Daniel Turner, the founder and executive director of energy advocacy group Power the Future, hammered Biden for spending "billions of dollars in green cash without proper planning." The nation's power grid problem, Turner argued, shows that the government's work to spur the green energy market is unwise.

"Government comes in with these solar mandates and then they're surprised that the power grid isn't ready for those mandates," Turner told the Washington Free Beacon. "There's never been a Walmart that opens and then the manager goes, 'Holy cow, our shelves aren't stocked.' Government is constantly interfering with what the free market does best."

The Energy Department did not return a request for comment. The White House pointed the Free Beacon to a March speech from senior clean energy adviser John Podesta, who touted the administration's work to "accelerate transmission permitting." "We're doing what we can with the tools we have," Podesta said in the speech. "But Congress needs to do its job, too."

Inadequate power grid capacity is far from the only issue plaguing Biden's solar energy push. China dominates the solar industry supply chain, controlling more than 80 percent of the world's solar panel production. As a result, U.S. solar companies have turned to Chinese goods to satisfy the increased demand associated with Biden's green energy spending, a move that could cost them as bipartisan support grows in Congress for retroactive tariffs on Chinese solar panels. U.S. developers say those tariffs would cost them at least $1 billion in fees, prompting the solar industry to stress its need to import Chinese goods.

"The United States cannot produce enough solar panels and cells to meet demand," the Solar Energy Industries Association said in a Friday statement. "We are urging senators to see through this political charade and examine the facts at hand."

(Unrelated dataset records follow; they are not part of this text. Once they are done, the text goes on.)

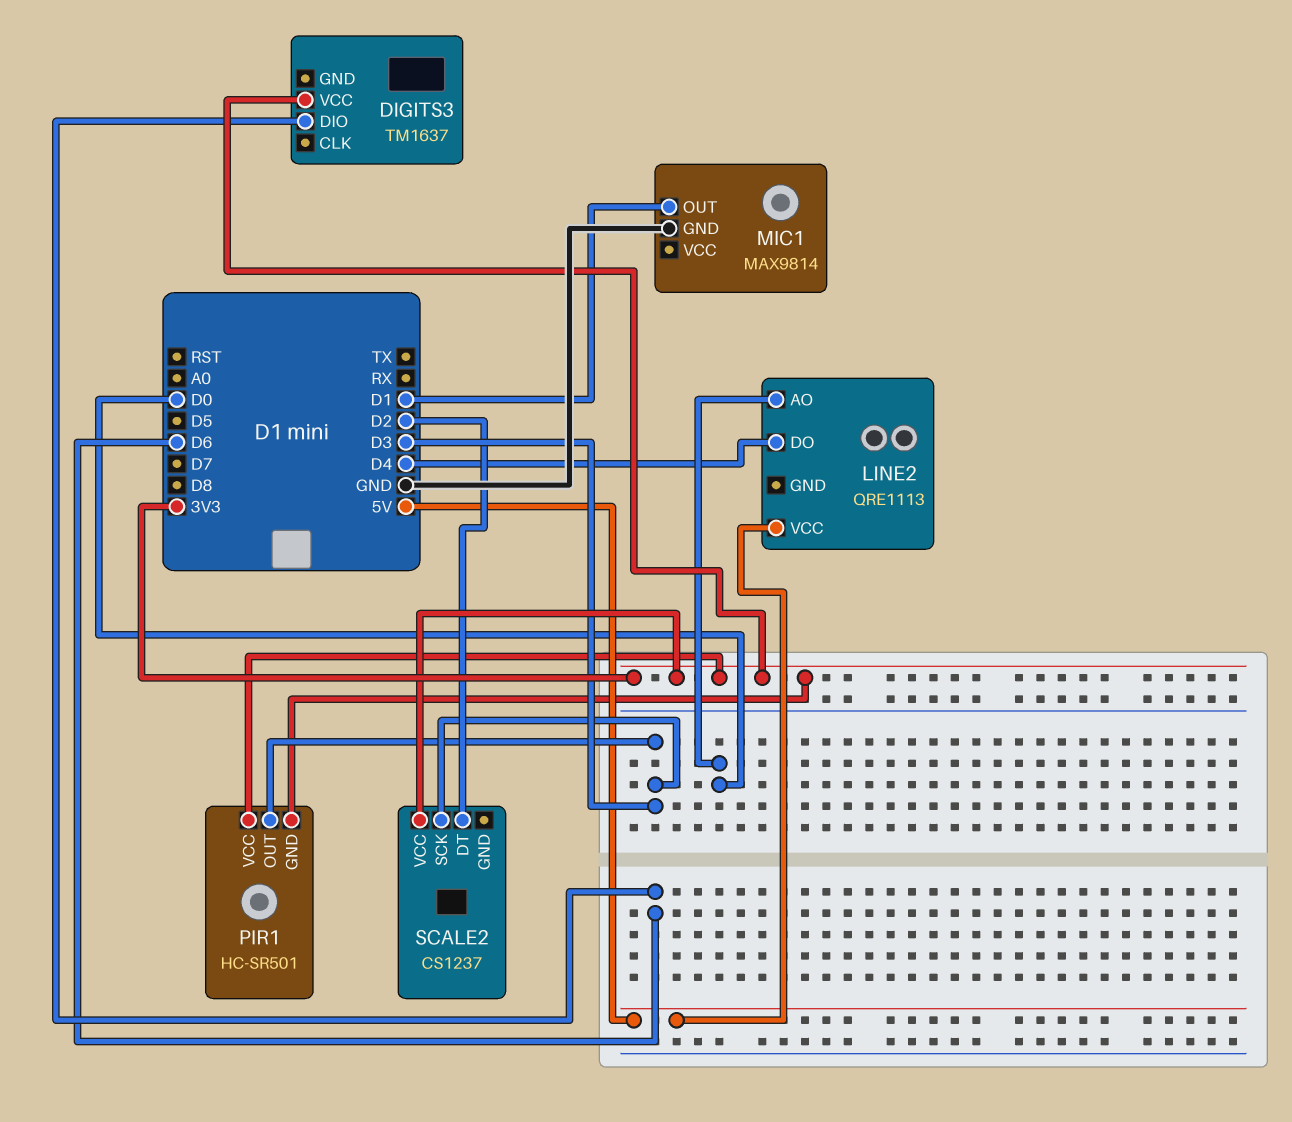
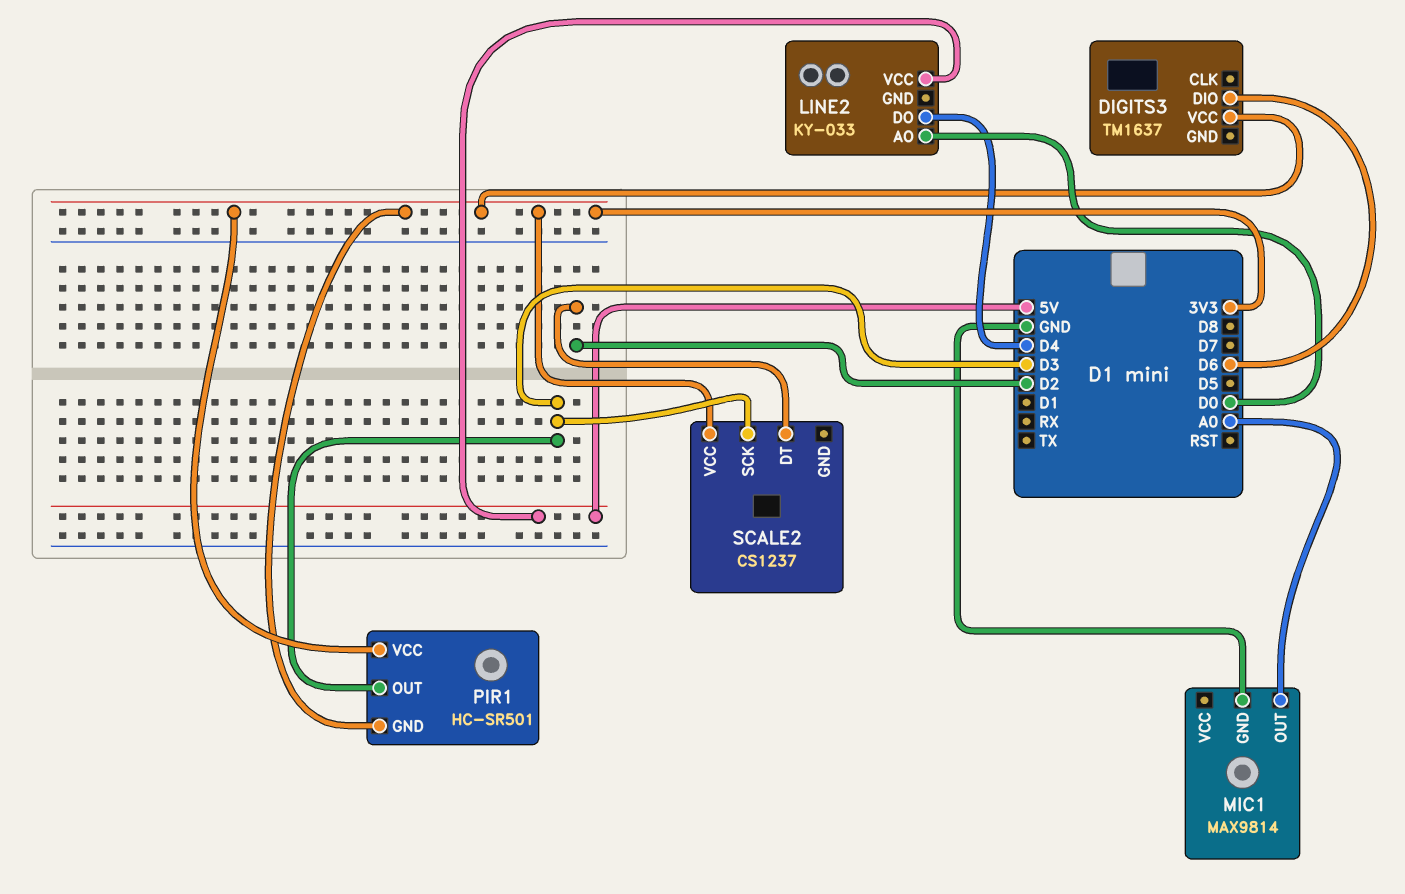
LINE2: QRE1113 -> KY-033
MIC1 pin OUT: D1 -> A0

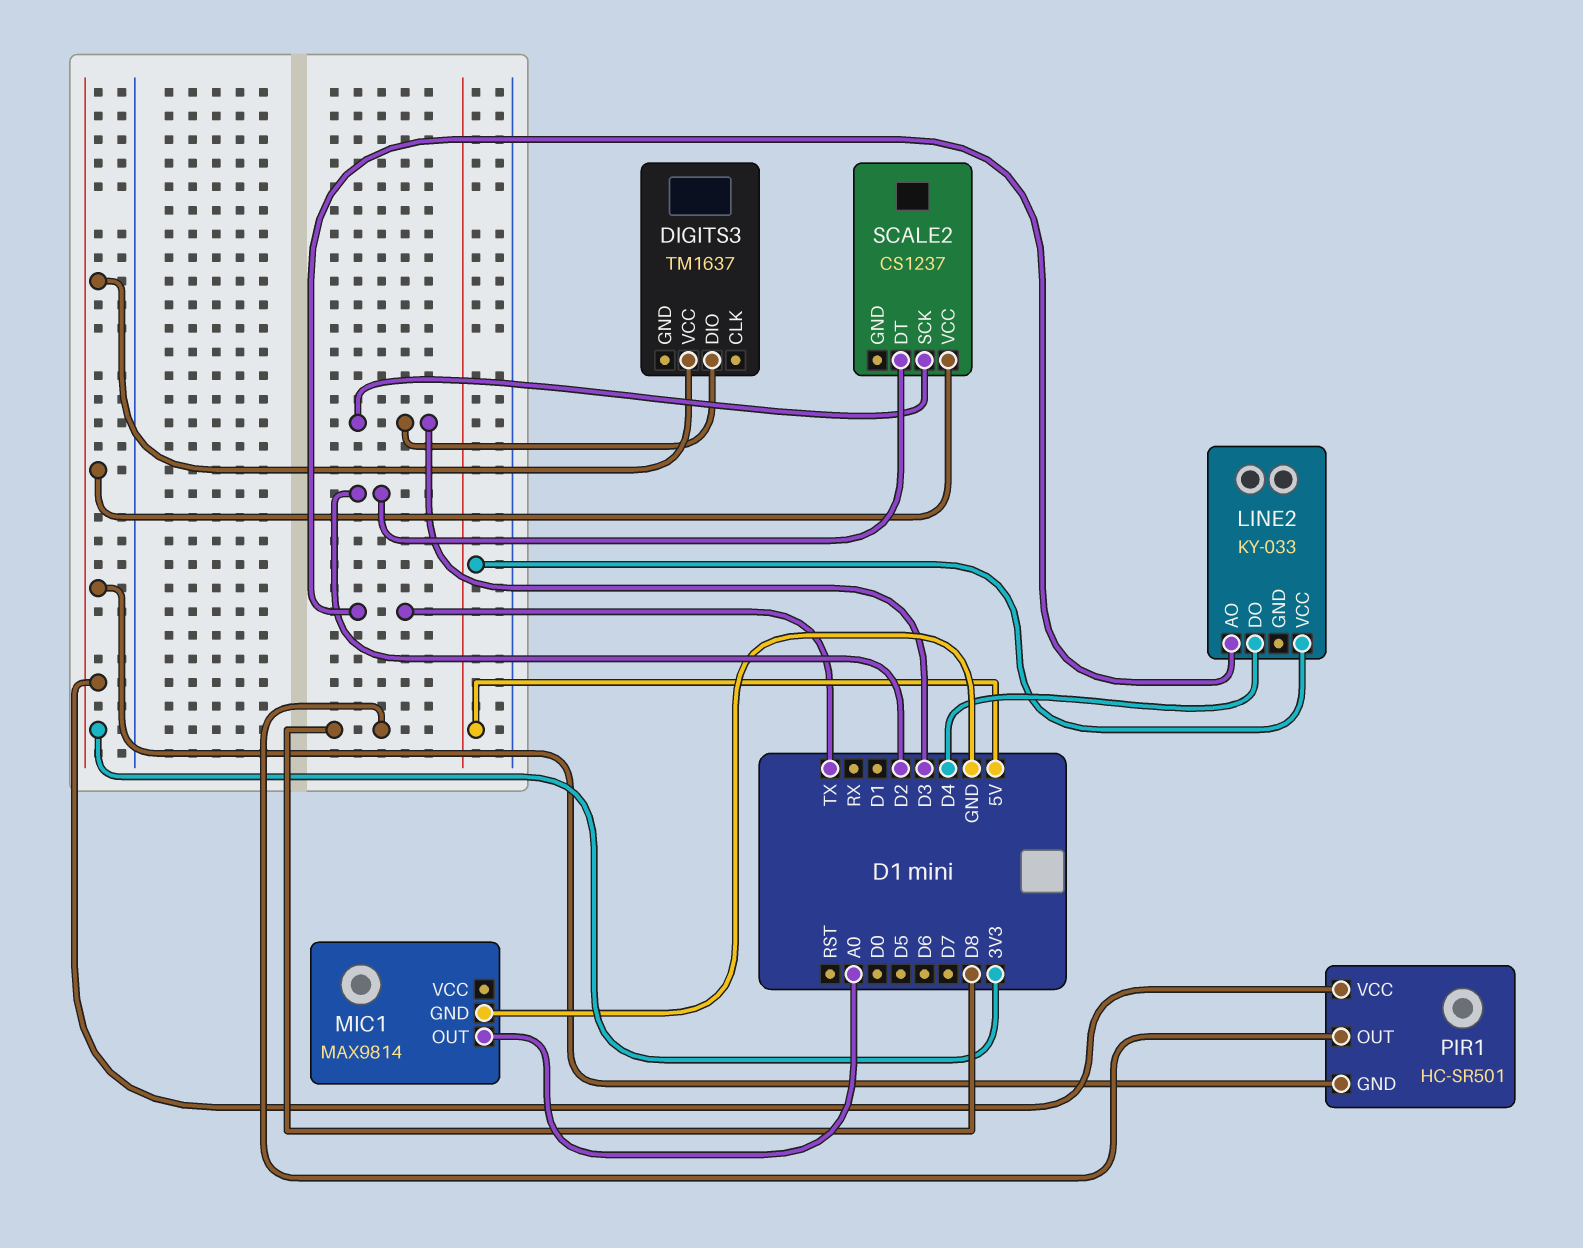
DIGITS3 pin DIO: D6 -> D3
LINE2 pin AO: D0 -> TX
PIR1 pin OUT: D3 -> D8

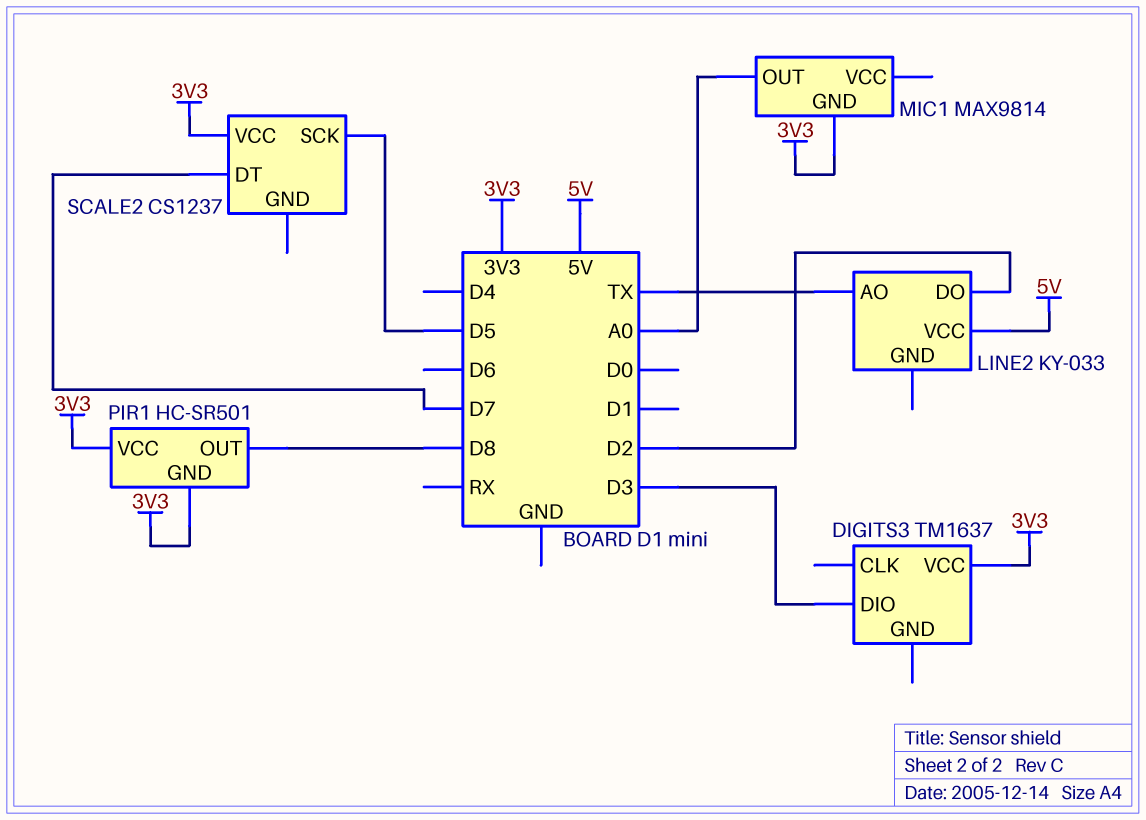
LINE2 pin DO: D4 -> D2
MIC1 pin GND: GND -> 3V3
SCALE2 pin DT: D2 -> D7
SCALE2 pin SCK: D3 -> D5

Biden has so far sided with his allies in the solar industry. The Democrat last summer suspended for two years tariffs on Chinese solar panels sold out of Southeast Asia, arguing that the tariffs would hurt "short-term solar panel supply." On Wednesday, however, a bipartisan group of senators voted to reinstate those tariffs, a vote that Florida Republican Rick Scott said "affirmed that the United States will never tolerate a hostile takeover of our industries." Biden promised to veto the measure in an April statement, which said the Chinese tariffs would hurt the "demand for reliable and clean energy" and "create deep uncertainty for jobs and investments in the solar supply chain and the solar installation market."